Click on the image below to go to this movie.

Dost thou love life? Then do not squander time; for that’s the stuff life is made of.
Benjamin Franklin
Today, I am going to talk about how to shop for money. Like most things you shop for, the more time you spend getting familiar with the product and the seller in this case the lending process, your credit scores, the types of loans available and rates, the better. As you will soon learn, it isn’t just about the rates as you need to understand a few other things too. One of the big things I tell my clients is that home sellers are savvier now then ever and they are looking at your offer in much more detail including determining who your lender is.
As I write this today, we are in an unusual market. In certain areas such as Cupertino and Saratoga, there isn’t much inventory and good properties are selling fast with multiple offers. In other areas like South San Jose and Alum Rock, inventory is growing and it is taking longer to get an offer.
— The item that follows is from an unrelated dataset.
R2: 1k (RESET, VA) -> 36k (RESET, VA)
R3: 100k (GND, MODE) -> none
When faced with multiple offers, I have been extraordinarily successful. Why? Partly because my buyers almost always are qualified by a known and reputable lender. Which brings me to one of my big points, work with well established and reputable lenders. There are many reasons to do so but the example above is a good one. The sellers and the seller’s agent will put more weight on your offer if they believe the lender is solid.
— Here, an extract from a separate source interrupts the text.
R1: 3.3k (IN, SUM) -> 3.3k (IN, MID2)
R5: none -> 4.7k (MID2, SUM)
And then there are the nightmares. Imagine removing your loan contingencies and exposing your full deposit as “At Risk” and them learning that what you thought was a solid loan evaporated and now you are scrambling to find another lender that can step up and has a loan package that you can afford. I have seen this last scenario more often than once. It is all too common that a buyer will be pre-approved for a loan based on little or no thought. Later when the buyer has spent hundreds of dollars on appraisals and inspection reports and is in the last few days before contingencies are to be removed only to find that his solid loan doesn’t exist. It is hard to scramble from a position of weakness when you have only days to find an alternate loan.
Summing it up: Use a reputable lender that has a reputation of being solid. It will make a difference on your offer and will make for a smooth transaction.